Re: [GTh] #95 & #109

Expand Messages
  • mwgrondin
    ... But Dave, the person who finds the treasure in Th109, and who then proceeds to lend money at interest, is not the one who originally owned the family plot,
    Message 1 of 25 , Mar 10, 2002
    • 0 Attachment
      --- Dave Hindley wrote:
      > I do not think that it is an uncritical assumption to
      > understand ... GoT 109 to be a representation of
      > the joy someone might feel to be unexpectedly released from
      > a subsistence existence (specifically, as a freeholding
      > peasant farming a family plot) to the much more secure
      > position of a wealthy man with money to lend to Gentiles.

      But Dave, the person who finds the treasure in Th109, and who then
      proceeds to lend money at interest, is not the one who originally
      owned the family plot, and evidently is not a peasant. For all we
      know, this buyer might have been a Gentile.

      Regards,
      Mike
    • David C. Hindley
      ... who then proceeds to lend money at interest, is not the one who originally owned the family plot, and evidently is not a peasant. For all we know, this
      Message 2 of 25 , Mar 10, 2002
      • 0 Attachment
        Mike Grondin says:

        >>But Dave, the person who finds the treasure in Th109, and
        who then proceeds to lend money at interest, is not the one
        who originally owned the family plot, and evidently is not a
        peasant. For all we know, this buyer might have been a
        Gentile.<<

        You are right that I assumed the ethnicity of the subject of
        the story was a Jew. In a way, you have uncovered a problem
        in my way of interpretation of these sayings. Ironically, it
        is the same problem I complained that others were doing.
        <oops!>

        I am not sure I understand what you mean when you say the
        man who finds the treasure was "not a peasant."

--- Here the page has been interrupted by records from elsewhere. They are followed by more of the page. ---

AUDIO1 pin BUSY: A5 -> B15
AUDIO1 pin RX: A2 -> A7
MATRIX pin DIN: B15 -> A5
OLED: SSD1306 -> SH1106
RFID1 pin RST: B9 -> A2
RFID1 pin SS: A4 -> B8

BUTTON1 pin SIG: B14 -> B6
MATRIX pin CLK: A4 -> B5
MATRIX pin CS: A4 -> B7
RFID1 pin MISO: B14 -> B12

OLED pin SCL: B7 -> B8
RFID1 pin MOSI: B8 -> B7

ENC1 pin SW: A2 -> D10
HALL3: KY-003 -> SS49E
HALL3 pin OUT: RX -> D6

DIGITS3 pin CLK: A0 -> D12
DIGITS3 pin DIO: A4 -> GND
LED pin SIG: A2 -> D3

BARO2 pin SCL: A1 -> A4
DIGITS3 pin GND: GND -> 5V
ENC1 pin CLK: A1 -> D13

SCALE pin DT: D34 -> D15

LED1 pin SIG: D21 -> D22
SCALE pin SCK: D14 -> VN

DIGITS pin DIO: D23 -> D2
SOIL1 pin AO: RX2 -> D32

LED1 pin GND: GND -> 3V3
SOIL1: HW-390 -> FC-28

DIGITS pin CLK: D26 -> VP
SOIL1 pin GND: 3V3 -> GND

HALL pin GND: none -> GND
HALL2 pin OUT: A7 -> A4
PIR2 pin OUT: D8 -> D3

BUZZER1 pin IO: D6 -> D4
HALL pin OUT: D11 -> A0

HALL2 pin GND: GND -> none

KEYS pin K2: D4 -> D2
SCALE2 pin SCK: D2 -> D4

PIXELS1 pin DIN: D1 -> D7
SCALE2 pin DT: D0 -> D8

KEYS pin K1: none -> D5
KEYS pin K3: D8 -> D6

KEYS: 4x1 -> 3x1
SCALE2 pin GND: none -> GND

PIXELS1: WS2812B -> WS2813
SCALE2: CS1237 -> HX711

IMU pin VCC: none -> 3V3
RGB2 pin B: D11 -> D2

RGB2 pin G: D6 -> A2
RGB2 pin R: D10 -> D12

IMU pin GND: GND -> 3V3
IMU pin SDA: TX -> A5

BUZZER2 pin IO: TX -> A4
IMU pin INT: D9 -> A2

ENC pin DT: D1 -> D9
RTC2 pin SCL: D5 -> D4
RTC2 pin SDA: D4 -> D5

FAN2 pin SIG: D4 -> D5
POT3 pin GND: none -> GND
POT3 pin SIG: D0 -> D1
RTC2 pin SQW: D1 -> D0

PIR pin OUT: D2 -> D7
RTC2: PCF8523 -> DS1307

        109) Jesus said, "The Kingdom is like a man who had a
        [hidden] treasure in his field without knowing it. And
        [after] he died, he left it to his son. The son did not know
        (about the treasure). *He inherited the field and sold
        [it].* And the one who bought it went plowing and found the
        treasure. He *began* to lend money at interest to whomever
        he wished."

        First, the son who inherited the field went on to sell it.
        Generally, in this period (1st century CE) peasants had a
        propensity to sell land and elites to buy or otherwise
        acquire control over it. That tells me that the seller (the
        inheriting son) was likely not himself an elite/wealthy
        landowner, although still a freeholder. Where his father's
        treasure came from is a puzzle. It would seem that the son
        was not as affluent as the father was.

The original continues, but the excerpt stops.